Multotec and Holtz have been extraordinarily supportive of the Preferential Procurement & Supplier Enterprise Development requirements of the draft Charter, most notably in the aspect pertaining to certified proof of local manufacturing and servicing supplier content from an external agency such as the SABS.
“We are enthusiastic supporters of this clause, with some recommendations. We think that the threshold may be a little too high, but in principle, verification will establish the real beneficial facts and enable us to systematically raise the thresholds,” Holtz notes.
And in a proactive move, in full knowledge that the Charter is still in draft form and that local content verification is a proposal, Multotec has already been evaluated by the SABS against the “well articulated” draft guidelines. Of the 13 product families evaluated, Multotec is already achieving a verified 60% local manufacturing threshold in each – this based only on direct input and labour costs.

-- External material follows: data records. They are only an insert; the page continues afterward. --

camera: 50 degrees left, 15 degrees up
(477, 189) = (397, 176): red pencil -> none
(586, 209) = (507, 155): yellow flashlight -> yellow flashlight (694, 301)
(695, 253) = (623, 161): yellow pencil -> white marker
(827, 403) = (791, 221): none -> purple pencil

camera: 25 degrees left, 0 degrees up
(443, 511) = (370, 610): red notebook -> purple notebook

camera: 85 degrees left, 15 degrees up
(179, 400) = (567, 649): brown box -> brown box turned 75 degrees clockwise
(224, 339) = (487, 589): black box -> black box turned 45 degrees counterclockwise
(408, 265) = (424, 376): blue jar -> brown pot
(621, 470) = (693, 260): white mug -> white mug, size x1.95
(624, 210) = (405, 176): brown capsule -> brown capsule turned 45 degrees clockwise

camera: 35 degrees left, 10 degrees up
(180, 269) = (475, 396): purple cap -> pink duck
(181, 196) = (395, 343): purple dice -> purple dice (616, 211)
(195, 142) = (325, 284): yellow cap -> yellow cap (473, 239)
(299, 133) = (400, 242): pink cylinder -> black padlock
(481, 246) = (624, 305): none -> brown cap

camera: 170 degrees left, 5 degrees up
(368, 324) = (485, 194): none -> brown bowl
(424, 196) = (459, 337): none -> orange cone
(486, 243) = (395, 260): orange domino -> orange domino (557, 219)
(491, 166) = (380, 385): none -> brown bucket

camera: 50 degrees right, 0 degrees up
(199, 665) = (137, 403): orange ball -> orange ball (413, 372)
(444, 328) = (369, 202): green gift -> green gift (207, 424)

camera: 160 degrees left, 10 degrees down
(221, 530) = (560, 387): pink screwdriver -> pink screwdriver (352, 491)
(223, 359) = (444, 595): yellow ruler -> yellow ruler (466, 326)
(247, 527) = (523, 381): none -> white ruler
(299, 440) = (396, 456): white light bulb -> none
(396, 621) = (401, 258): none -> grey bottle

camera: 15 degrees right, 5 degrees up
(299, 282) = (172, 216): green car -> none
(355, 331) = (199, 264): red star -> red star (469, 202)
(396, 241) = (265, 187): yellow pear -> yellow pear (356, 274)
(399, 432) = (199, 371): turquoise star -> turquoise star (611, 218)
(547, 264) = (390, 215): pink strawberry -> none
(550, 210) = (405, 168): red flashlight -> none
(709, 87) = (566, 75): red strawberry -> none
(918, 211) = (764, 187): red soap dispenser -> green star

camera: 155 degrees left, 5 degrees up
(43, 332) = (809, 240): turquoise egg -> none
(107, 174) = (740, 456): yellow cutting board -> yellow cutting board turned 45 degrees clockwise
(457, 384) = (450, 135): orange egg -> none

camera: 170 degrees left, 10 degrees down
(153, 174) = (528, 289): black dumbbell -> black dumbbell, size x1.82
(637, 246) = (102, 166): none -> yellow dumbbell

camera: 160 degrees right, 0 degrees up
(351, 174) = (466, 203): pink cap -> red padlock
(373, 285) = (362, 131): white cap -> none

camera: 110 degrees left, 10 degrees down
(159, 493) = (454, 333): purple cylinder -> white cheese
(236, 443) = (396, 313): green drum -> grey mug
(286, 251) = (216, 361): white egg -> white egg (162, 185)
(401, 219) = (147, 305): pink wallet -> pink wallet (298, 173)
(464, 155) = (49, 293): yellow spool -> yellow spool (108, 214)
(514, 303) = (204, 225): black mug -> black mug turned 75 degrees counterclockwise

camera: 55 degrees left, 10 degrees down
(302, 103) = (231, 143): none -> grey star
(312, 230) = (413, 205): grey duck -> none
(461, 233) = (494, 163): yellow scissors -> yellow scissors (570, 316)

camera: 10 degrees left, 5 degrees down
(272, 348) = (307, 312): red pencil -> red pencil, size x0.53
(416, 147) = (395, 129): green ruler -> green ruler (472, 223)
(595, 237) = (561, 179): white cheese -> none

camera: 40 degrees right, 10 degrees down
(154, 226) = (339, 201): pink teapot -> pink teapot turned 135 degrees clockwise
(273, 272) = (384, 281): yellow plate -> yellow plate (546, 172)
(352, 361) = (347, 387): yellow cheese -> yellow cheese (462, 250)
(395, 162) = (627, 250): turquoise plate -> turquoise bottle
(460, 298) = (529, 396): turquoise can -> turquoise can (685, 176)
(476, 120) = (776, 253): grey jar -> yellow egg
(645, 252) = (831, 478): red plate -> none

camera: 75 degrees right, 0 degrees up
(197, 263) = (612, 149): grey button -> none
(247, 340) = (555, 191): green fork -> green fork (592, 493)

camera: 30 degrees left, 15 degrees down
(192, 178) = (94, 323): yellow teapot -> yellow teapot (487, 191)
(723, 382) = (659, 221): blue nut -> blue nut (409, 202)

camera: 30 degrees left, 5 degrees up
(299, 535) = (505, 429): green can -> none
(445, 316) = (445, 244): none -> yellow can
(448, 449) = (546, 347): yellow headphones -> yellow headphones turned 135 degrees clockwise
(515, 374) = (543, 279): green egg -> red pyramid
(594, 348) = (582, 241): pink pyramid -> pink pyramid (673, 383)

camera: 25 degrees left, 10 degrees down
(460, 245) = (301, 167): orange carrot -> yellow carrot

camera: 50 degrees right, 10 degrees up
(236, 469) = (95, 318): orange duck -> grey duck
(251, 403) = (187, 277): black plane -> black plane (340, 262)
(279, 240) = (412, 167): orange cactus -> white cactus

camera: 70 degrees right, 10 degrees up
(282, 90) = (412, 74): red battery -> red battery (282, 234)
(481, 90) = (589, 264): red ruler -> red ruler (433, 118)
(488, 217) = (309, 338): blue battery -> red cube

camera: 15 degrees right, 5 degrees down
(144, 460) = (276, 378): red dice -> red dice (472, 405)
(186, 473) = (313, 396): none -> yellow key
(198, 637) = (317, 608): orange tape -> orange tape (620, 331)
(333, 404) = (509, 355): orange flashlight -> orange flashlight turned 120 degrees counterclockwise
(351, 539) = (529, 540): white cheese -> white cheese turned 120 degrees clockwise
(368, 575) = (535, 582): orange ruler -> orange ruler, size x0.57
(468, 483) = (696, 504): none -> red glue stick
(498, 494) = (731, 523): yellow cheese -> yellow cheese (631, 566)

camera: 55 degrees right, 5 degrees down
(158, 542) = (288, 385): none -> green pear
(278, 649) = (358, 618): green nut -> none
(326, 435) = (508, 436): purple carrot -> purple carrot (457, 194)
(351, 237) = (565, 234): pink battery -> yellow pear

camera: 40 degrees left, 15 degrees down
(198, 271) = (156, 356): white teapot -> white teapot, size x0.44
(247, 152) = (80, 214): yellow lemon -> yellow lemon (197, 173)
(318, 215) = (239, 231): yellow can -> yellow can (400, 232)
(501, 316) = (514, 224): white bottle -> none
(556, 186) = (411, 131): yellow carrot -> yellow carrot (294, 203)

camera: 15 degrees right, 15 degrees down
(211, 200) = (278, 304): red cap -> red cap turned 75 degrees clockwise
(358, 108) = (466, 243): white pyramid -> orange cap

Evidence that companies were positively engaging with localisation and the new Mining Charter was also apparent during the week of Electra Mining Africa at Nasrec. Sharing news of Zest WEG’s progress, CEO Louis Meiring, lifted out the integrated nature of the Group’s four local factories: Shaw Controls, with over 30 years’ experience in the manufacture of motor control centres (MCCs), distribution boards, switchgear, control desks and, more recently, portable and containerised substations and E-houses; WEG Transformers Africa, one of the largest manufacturers of mini substations and distribution transformers in South Africa; Zest WEG Group Generator Sets, a Cape Town-based manufacturer of custom-built generator sets; and EnI Electrical, the Zest WEG entity responsible for delivering integrated electrical and instrumentation projects throughout Africa.
“We have also recently established an Integrated Solutions division, which will spearhead our entry into the renewable energy sector,” said Meiring, adding that the integrated way in which these entities work with each other is what sets Zest WEG apart from its competitors.
Zest WEG has invested some R250-million in recent years upgrading its manufacturing facilities to meet the global quality standards required by its Brazilian parent. “But we can’t go to market in South Africa without also having the required B-BBEE status. And today I am proud to announce, following months of hard work by Juliano Vargas and his team, that we have converted Zest WEG into a Level 1 B-BBEE company,” Meiring said, while displaying the certificate.
“This is a fantastic achievement, which we believe demonstrates our commitment to transformation – and it is also likely to bring a step change in growth to our company,” he concluded.
In another Electra Mining interview, Graham Anderson of Mitak, an Alrode-based foundry that is among the largest dedicated hard-chrome white iron (HCWI) foundries in the world, took us through the company’s local manufacturing processes, starting with laser 3D scanning of the mill or chute lining panels required to protect a mine’s critical assets. From there, 3D printing enables a very accurate pattern to be created, which can be directly used to manufacture a sand casting mould.
A product sample, which can be quickly verified for accuracy and quality via the 3D scanning facility, can then be cast to a very high quality. “Over 60% of our product is exported, mostly into the mature markets of Europe and the USA,” said Anderson.
In mining, two of the harshest applications for cast components are mill and chute linings. Both are typically subject to extreme levels of erosive, corrosive and gouging wear. “Over the decades, Mitak has developed a range of singularly effective HCWI alloys that are well suited to these conditions,” he said.
The local content? Over 90%, the key inputs being iron, ferrochrome and ferromanganese, which are all products of the local mining industry.
South Africa’s local manufacturing base was built around servicing the mining industry. It slumps when the mining industry slumps. For long-term sustainability, job creation and stability, therefore, it makes total sense to strive for preferential procurement of locally manufactured mining-related equipment.
For too long, however, local procurement has been achievable by importing product and selling it on via black-owned B-BBEE front companies. Local verification may well result in a system that creates meaningful local manufacturing jobs – a much more obvious solution path to a healthier economy and a transformed society.
As Thomas Holtz points out: “We should all be supporting what is good for the country, instead of simply focusing on the financial benefits to owners and shareholders.”